Kale — Prospeo Flow Effectiveness

01The three axes

We judge the Prospeo flow on three things: what a usable lead costs, how many records survive each stage (throughput — the funnel), and how long a batch takes plus what bounds it (speed). Numbers below are measured on the Riipen Alberta full drain (45,166 sourced, confidence-1.0) and the Terraboost 5-city drain.

Cost / usable lead

$0.015–0.02

per sendable-today lead (Microsoft parked), varies by client. ~$0.005–0.008 per send-ready before the MX gate.

Throughput (per-stage)

41% → 7–10%

of sourced get an email (full waterfall); 7–10% survive to sendable. The funnel is where volume is won — most loss is email-find + the MX gate.

Speed (bound)

Firecrawl 50

crawl is the bottleneck, capped at Firecrawl's 50-concurrency. Does NOT scale with more workers — they contend for the same pool.
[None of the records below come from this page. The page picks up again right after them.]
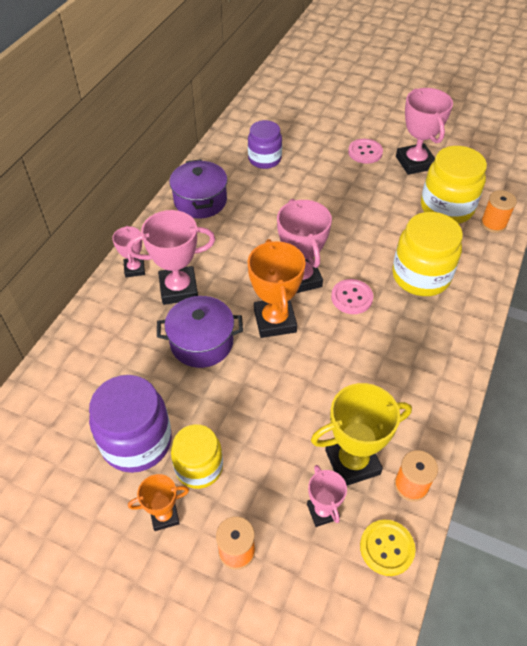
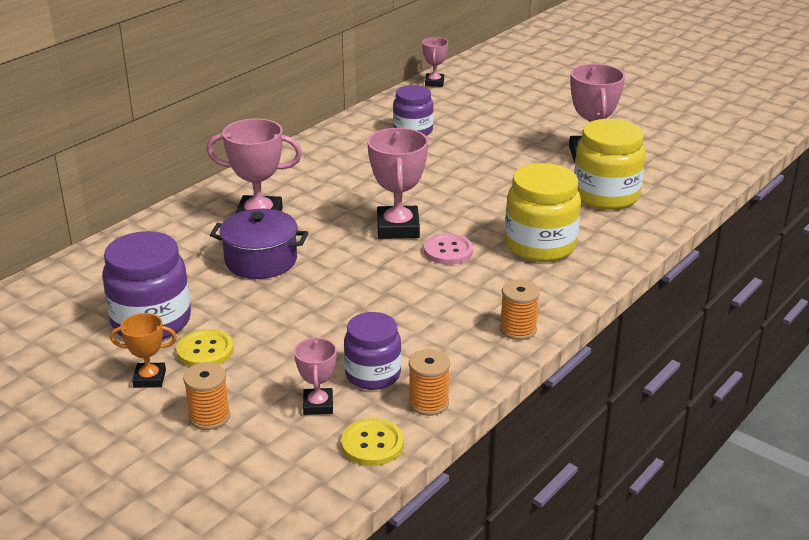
camera: 15 degrees right, 20 degrees down
(134, 269) = (221, 196): pink trophy -> pink trophy (434, 83)
(199, 467) = (205, 350): yellow jar -> yellow button
(200, 201) = (321, 154): purple pot -> none
(275, 321) = (350, 256): orange trophy -> none
(352, 462) = (373, 374): yellow trophy -> purple jar
(365, 152) = (534, 139): pink button -> none
(493, 224) = (655, 216): orange spool -> orange spool (518, 329)

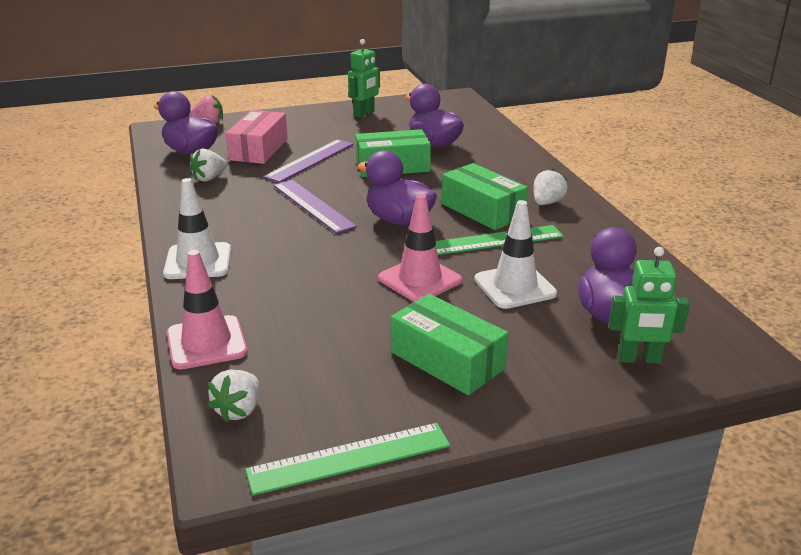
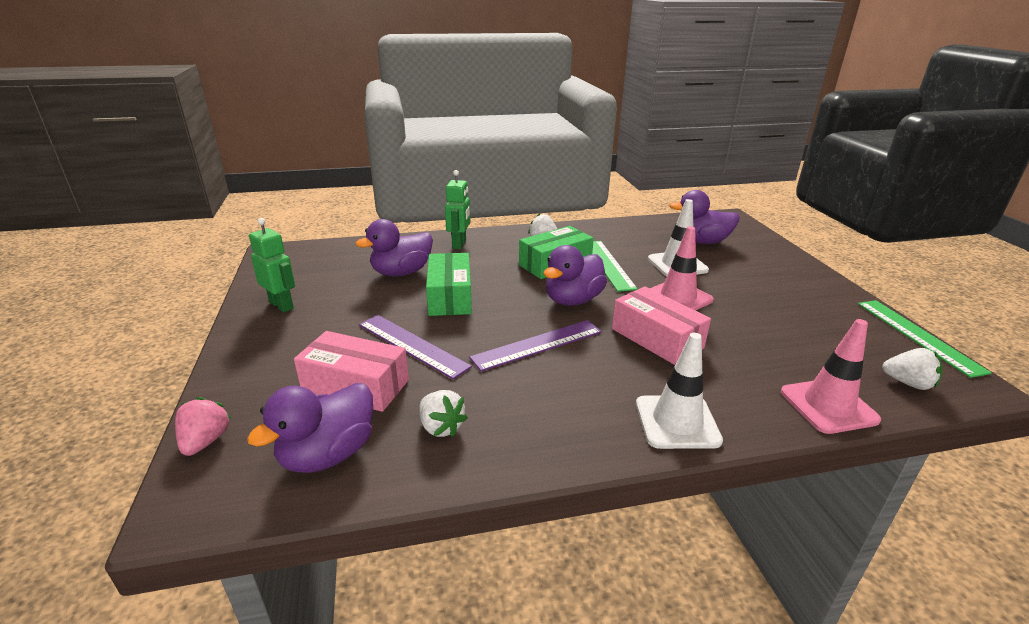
camera: 85 degrees left, 0 degrees up
(327, 261) = (656, 338): none -> pink box
(447, 360) = (784, 295): green box -> none
(639, 359) = (748, 241): green robot -> green robot (459, 244)

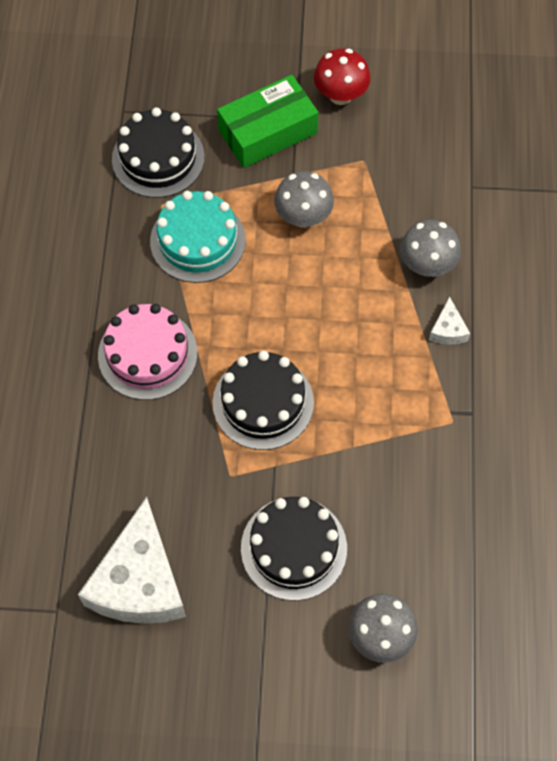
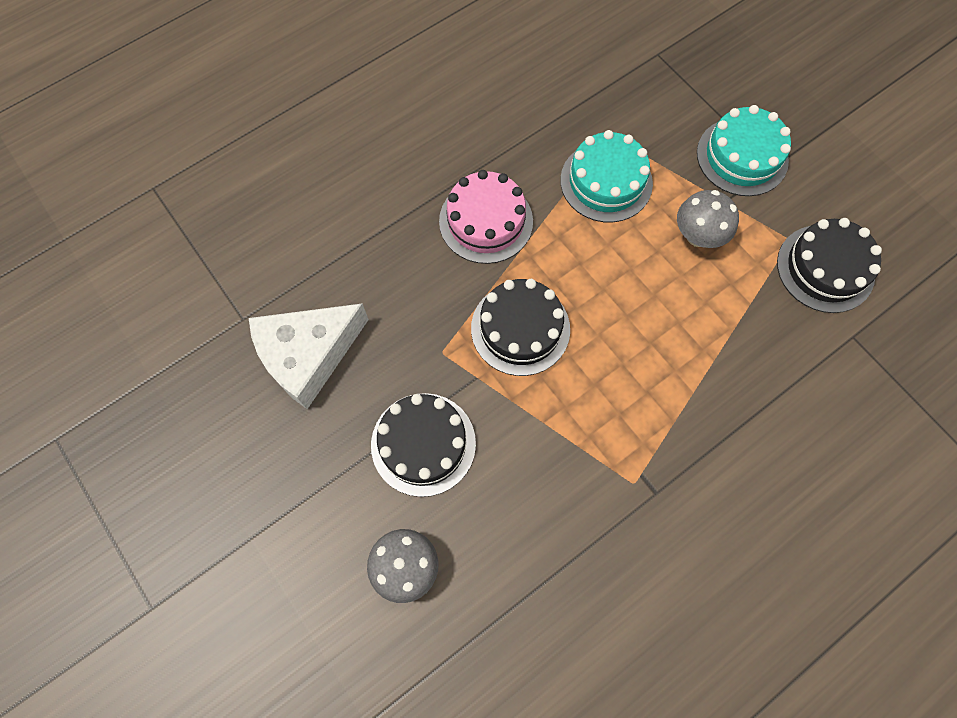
camera: 50 degrees right, 5 degrees up
(158, 158) = (644, 105): black cake -> black cake (825, 268)
(268, 132) = (742, 156): green box -> turquoise cake
(340, 95) = (827, 180): red mushroom -> none
(427, 265) = (749, 356): grey mushroom -> none
(448, 330) = (709, 417): white cheese -> none

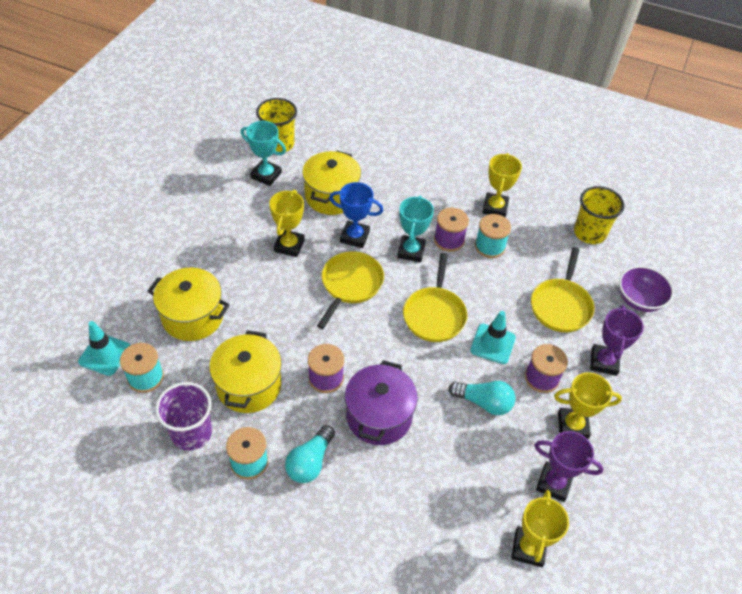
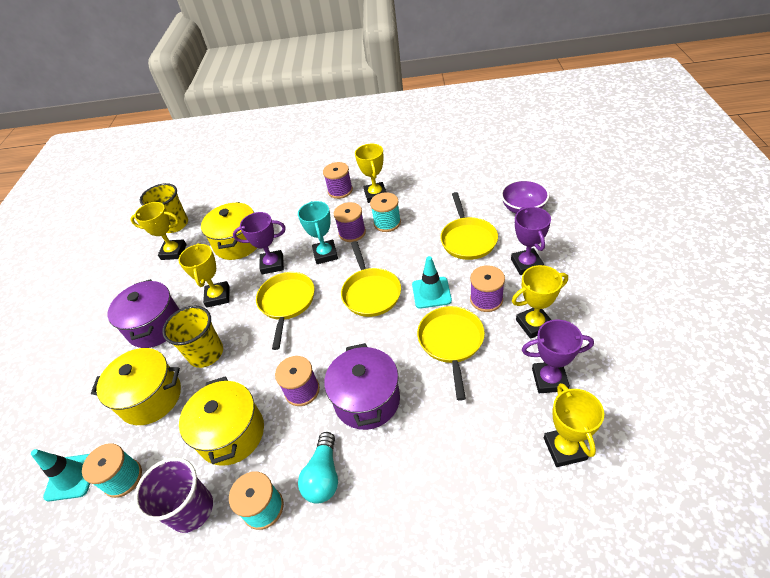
camera: 15 degrees left, 5 degrees down
(221, 248) = (155, 326): none -> purple pot
(266, 175) = (173, 252): turquoise trophy -> yellow trophy
(354, 237) = (272, 264): blue trophy -> purple trophy
(461, 184) = (340, 191): none -> purple spool
(484, 402) = (451, 342): turquoise light bulb -> yellow pan
(589, 233) = (457, 181): yellow cup -> yellow cup (206, 353)

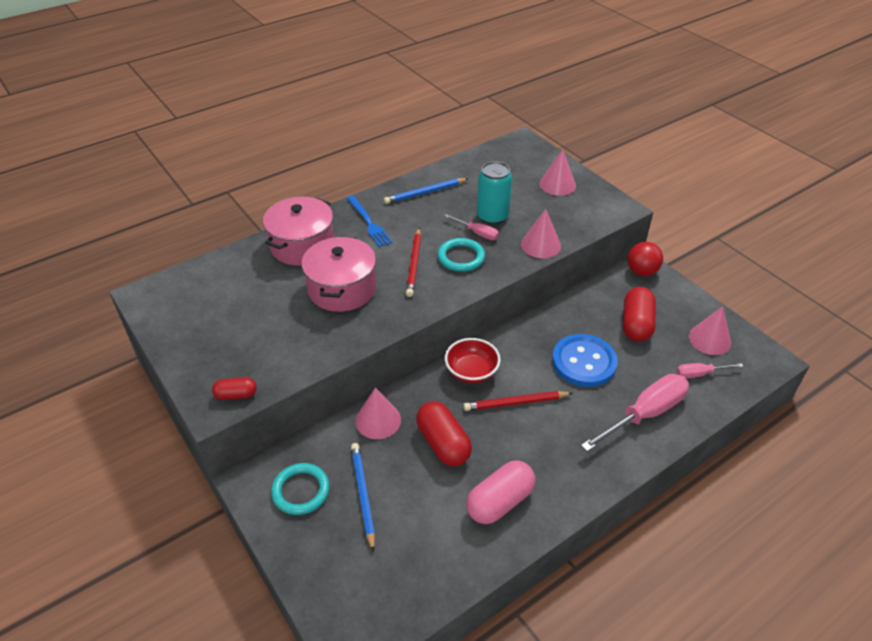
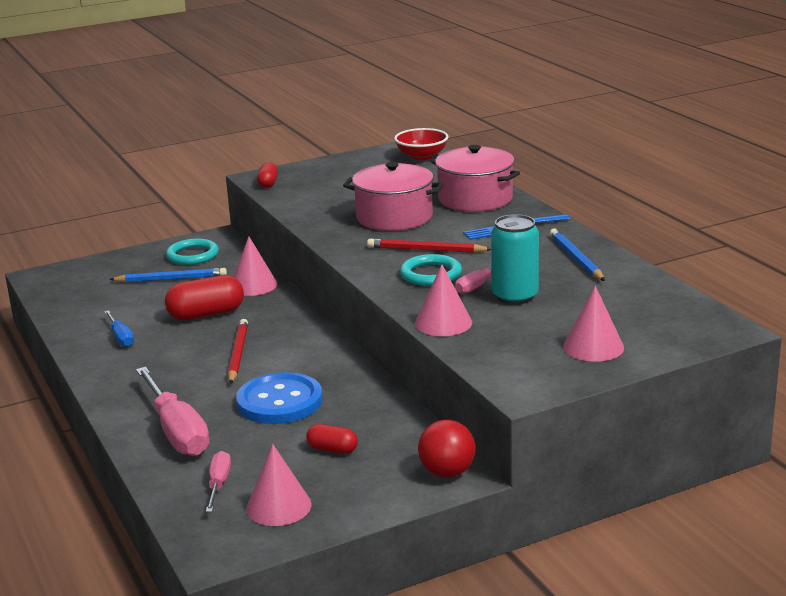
camera: 100 degrees right, 20 degrees down
(471, 372) = (296, 332): red bowl -> red bowl (422, 156)
(499, 501) = (121, 337): pink capsule -> blue screwdriver
(636, 324) = (332, 449): red capsule -> red capsule, size x0.55

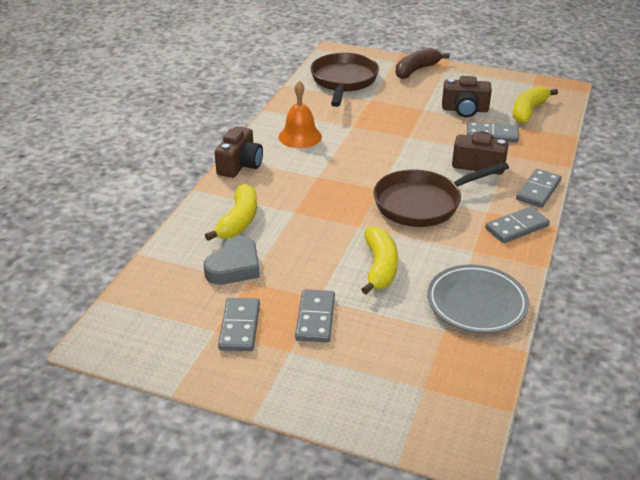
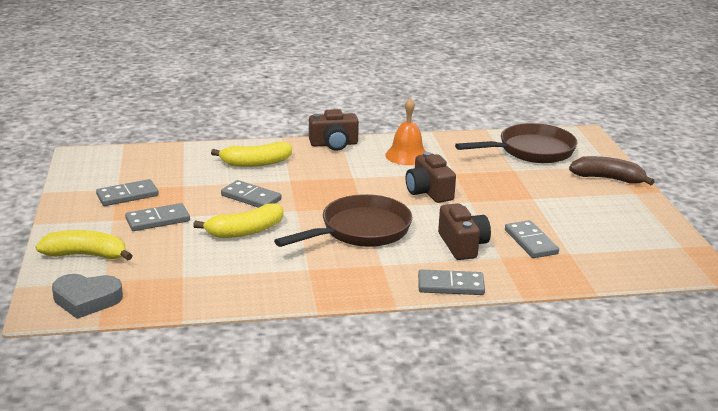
camera: 60 degrees right, 10 degrees down
(234, 266) = (196, 176): grey heart -> grey heart (86, 300)
(422, 203) = (360, 231): brown pan -> brown pan turned 105 degrees clockwise
(465, 110) = (562, 219): brown camera -> brown camera (429, 192)
(476, 303) = (230, 284): grey plate -> none
(516, 227) = (370, 284): grey domino -> grey domino (251, 197)
(528, 111) = (611, 254): yellow banana -> yellow banana (86, 255)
The #1 lever is the Microsoft send-gate — not the source or the tools.

A live DNS re-resolve of the Riipen valid set (14,946 records, 2026-06-21) found 76% on Microsoft (17% Google, 5% other custom, 2% gateway) — infrastructure we can’t send to today. Only ~21.5% is sendable. Every cost figure has two versions: send-ready (what the flow produces) and sendable-today (what we can actually mail). The gap is ~4–5×. Unlocking Microsoft sending is worth more than any sourcing optimization.

02The flow

Prospeo is contact-first: it finds named people by ICP cheaply, but returns the email masked. The email is recovered by a cost-ordered waterfall — cheapest tool first, paid fallback last.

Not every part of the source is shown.